L’invio di somme al proprio conto estero non è sottrazione fraudolenta
La Cassazione chiede un accertamento rigoroso delle connotazioni di artificio, inganno o menzogna
Il reato di sottrazione fraudolenta al pagamento delle imposte, previsto all’art. 11 comma 1 del DLgs. 74/2000, punisce chiunque, al fine di sottrarsi al pagamento delle imposte e sanzioni, alieni simulatamente o compia altri atti fraudolenti sui propri o su altrui beni idonei a rendere in tutto o in parte inefficace la procedura di riscossione coattiva.
Per la sussistenza dell’elemento oggettivo del reato è quindi indispensabile accertare – prima ancora della idoneità a rendere più difficoltosa la riscossione – il carattere fraudolento dell’atto, nell’accezione elaborata dalla giurisprudenza penale: è necessario, in altri termini, individuare anzitutto, nella condotta dell’agente, connotazioni di artificio, inganno o menzogna tali da rappresentare ai terzi una riduzione del patrimonio non corrispondente al vero (cfr., tra le altre, Cass. n. 35983/2020).
Ancor di più, la natura fraudolenta degli atti dispositivi presuppone non soltanto la lesione di un diritto altrui, per effetto della riduzione del patrimonio del debitore che rende più difficoltosa l’azione di recupero dell’Erario, ma anche che il pregiudizio arrecato non sia immediatamente percepibile (Cass. n. 10161/2018).

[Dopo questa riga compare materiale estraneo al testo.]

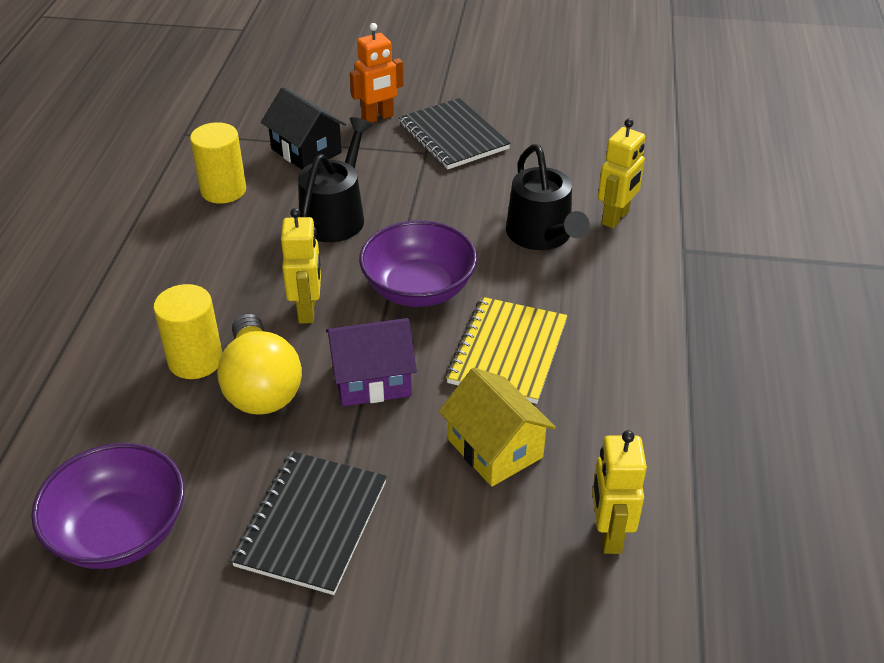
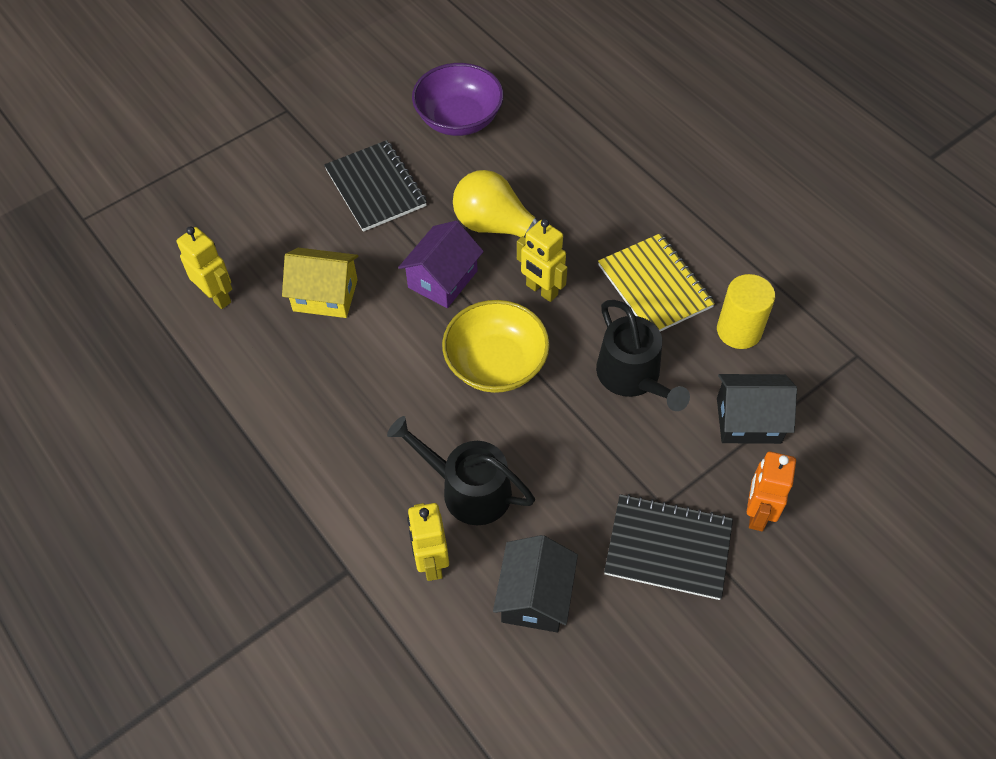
camera: 135 degrees right, 15 degrees up
(195, 360) = (555, 211): yellow cylinder -> none
(418, 289) = (496, 364): purple bowl -> yellow bowl
(507, 352) = (384, 363): yellow notebook -> yellow notebook (655, 286)
(565, 166) = (535, 596): none -> black house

Secondo tale interpretazione che viene considerata del tutto consolidata, gli atti dispositivi compiuti dall’obbligato, oggettivamente idonei a eludere l’esecuzione esattoriale, hanno natura fraudolenta allorquando siano connotati da elementi di artificio, inganno o menzogna tali da rappresentare ai terzi una riduzione del patrimonio non corrispondente al vero, cosi mettendo a repentaglio o, comunque, rendendo più difficoltosa la procedura di riscossione coattiva.

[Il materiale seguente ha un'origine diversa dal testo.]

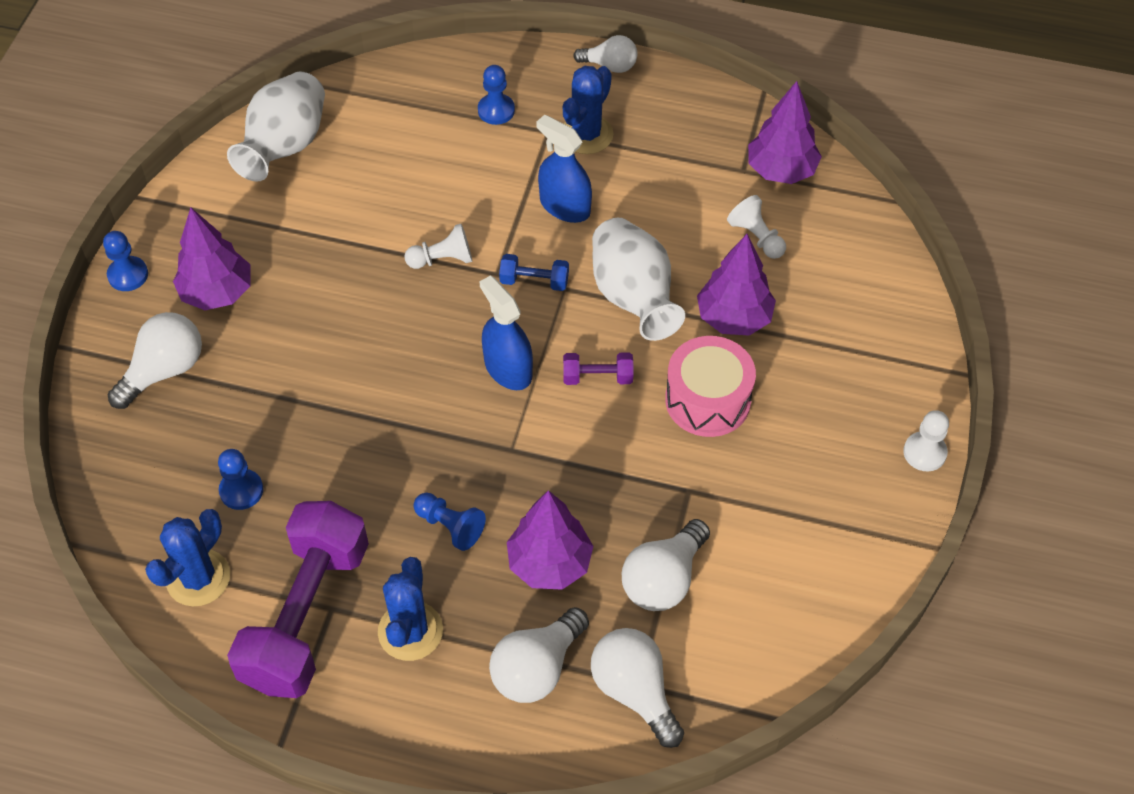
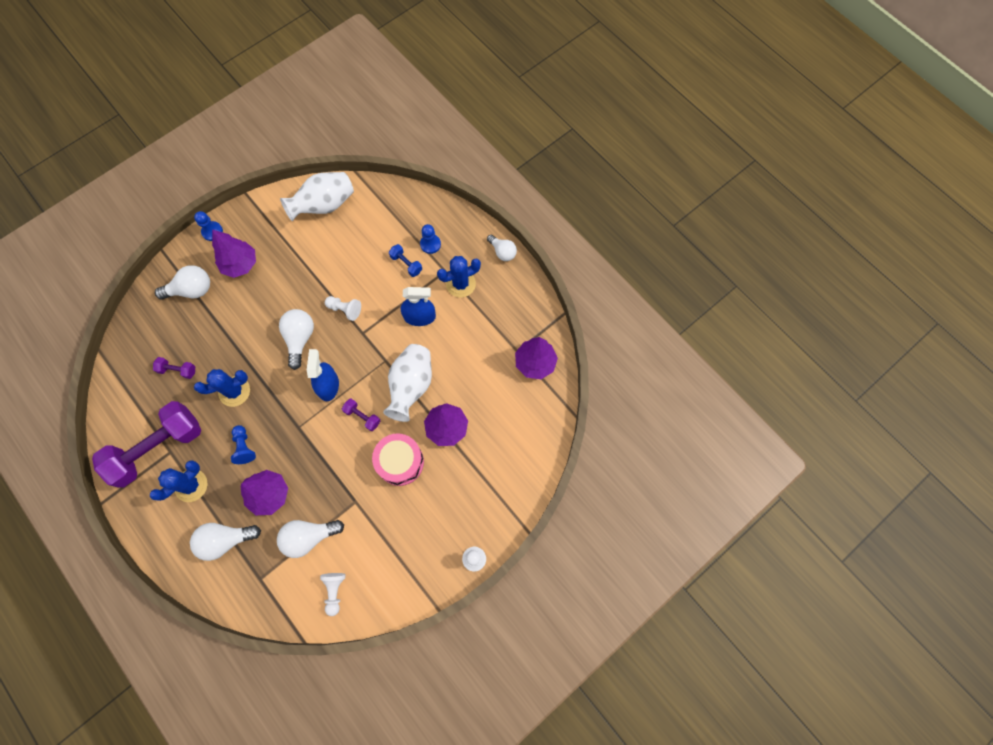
camera: 35 degrees right, 15 degrees up
(198, 578) = (132, 400): blue cactus -> blue cactus (234, 391)
(241, 490) = (178, 370): blue pawn -> purple dumbbell
(534, 281) = (375, 348): blue dumbbell -> blue dumbbell (406, 264)
(564, 206) = (419, 317): blue spray bottle -> blue spray bottle turned 105 degrees clockwise
(634, 691) = (255, 581): white light bulb -> white light bulb (300, 339)
(756, 237) = (493, 392): white pawn -> white pawn (334, 591)

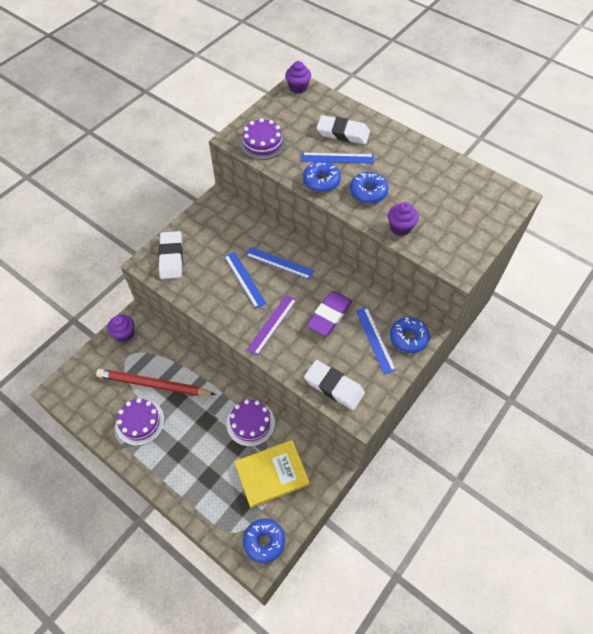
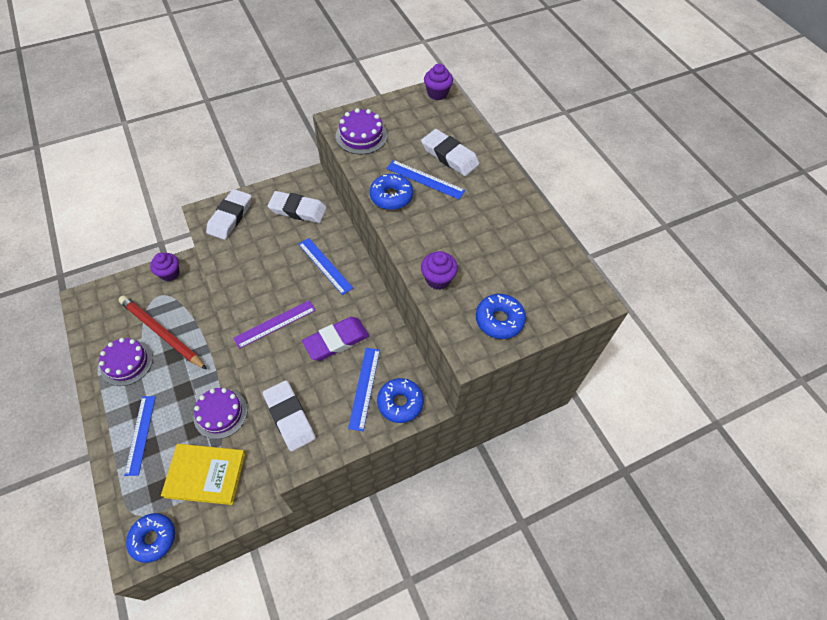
camera: 25 degrees right, 0 degrees up
(225, 229) = (298, 210): none -> white eraser
(244, 279) = (281, 267): blue ruler -> blue ruler (140, 434)
(368, 192) = (431, 227): blue donut -> blue donut (499, 320)

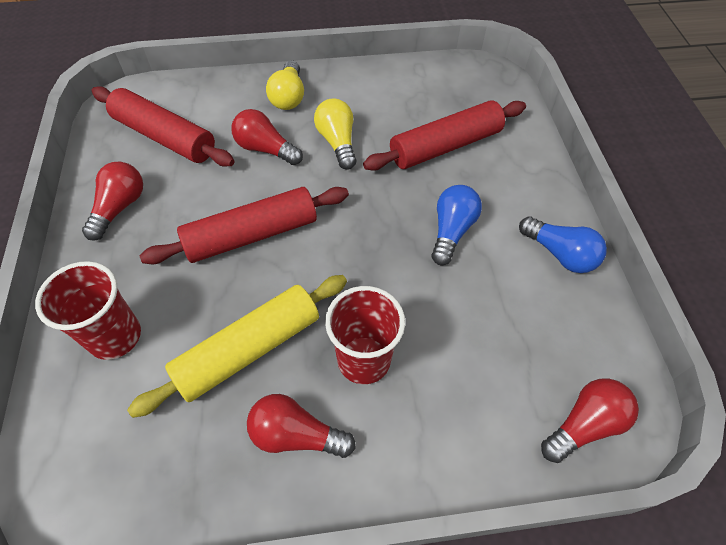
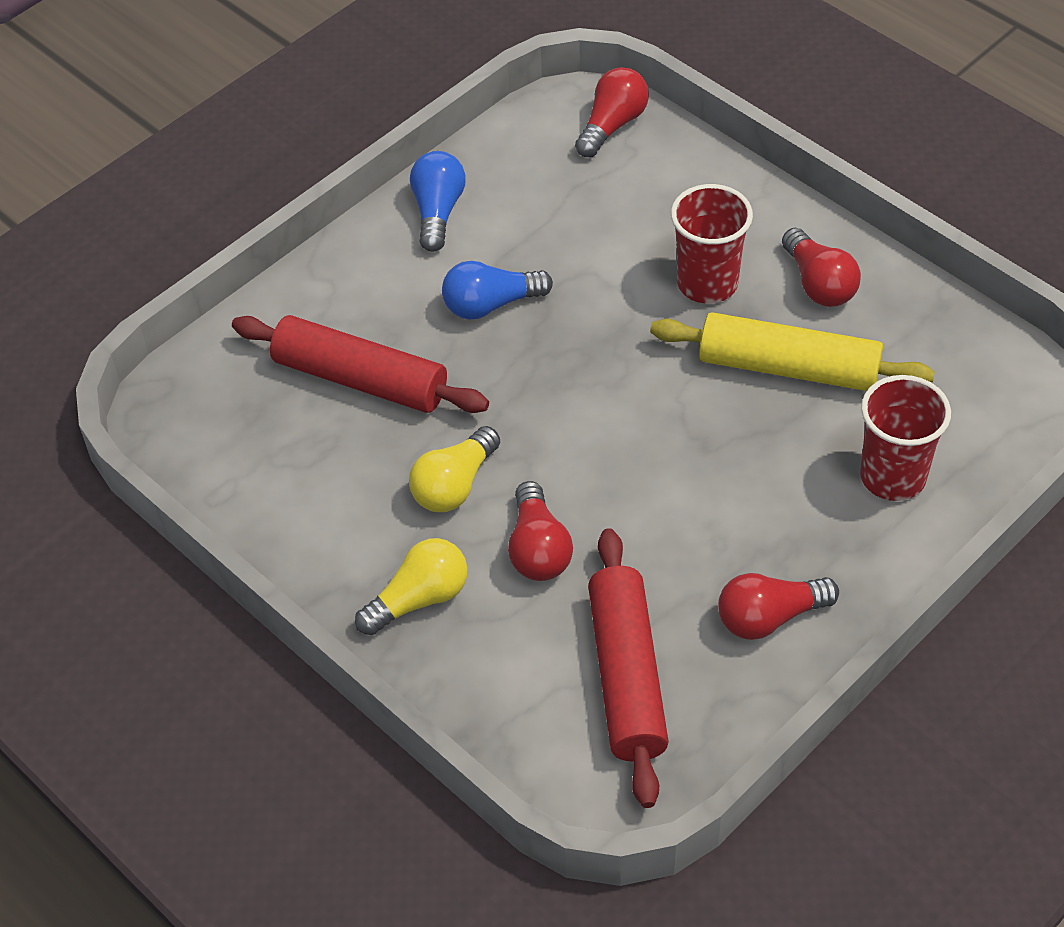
camera: 125 degrees left, 5 degrees down
(251, 235) = (671, 463): red rolling pin -> none
(584, 425) = (612, 125): red light bulb -> red light bulb turned 105 degrees clockwise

Su questo tema è tornata la sentenza n. 38974, depositata ieri dalla Cassazione. Nel caso in esame un contribuente era stato condannato per il reato di cui all’art. 11 del DLgs. 74/2000 (e assolto invece per il reato di falso ex art. 483 c.p.) per aver fatto confluire, su un conto corrente aperto in Croazia e intestato a proprio nome, alcuni bonifici effettuati utilizzando la liquidità giacente sul proprio conto italiano, ovvero quella derivante dai guadagni per consulenze in Bulgaria, ovvero ancora costituenti vincite in un casinò nel Montenegro.
I giudici di merito avevano ritenuto la sussistenza del reato sostenendo che risultava evidente la finalità di sottrarsi alla riscossione coattiva, facendo transitare i contanti verso un conto estero, rendendo in tal modo oggettivamente più difficoltosa l’azione di recupero dell’IVA evasa da parte di Equitalia.
Tra gli elementi sollevati dalla difesa che vengono presi in considerazione dalla Cassazione vi è innanzitutto il fatto che il conto di destinazione era intestato alla stessa persona; viene inoltre sostenuta l’impossibilità di scorgere indici di fraudolenza in “trasparenti bonifici su conto corrente bancario in uno Stato appartenente all’Unione Europea sin dal 2013 che certamente non può considerarsi paradiso fiscale”.
Viene pertanto ritenuto incompleto l’accertamento operato dalla Corte di Appello laddove aveva invece ritenuto sufficiente, per la configurabilità del reato, richiamare le difficoltà che l’Amministrazione finanziaria avrebbe incontrato a seguito delle operazioni bancarie; senza peraltro soffermarsi in alcun modo sul preliminare problema della fraudolenza delle operazioni medesime. Indagine tanto più necessaria – ritengono i giudici di legittimità – considerando che tutte le operazioni in contestazione si risolvono nel trasferimento di somme contanti su un conto intestato non già a beneficio di un compiacente prestanome, bensì allo stesso contribuente.
Per tali ragioni, la condanna viene annullata con rinvio per nuovo giudizio.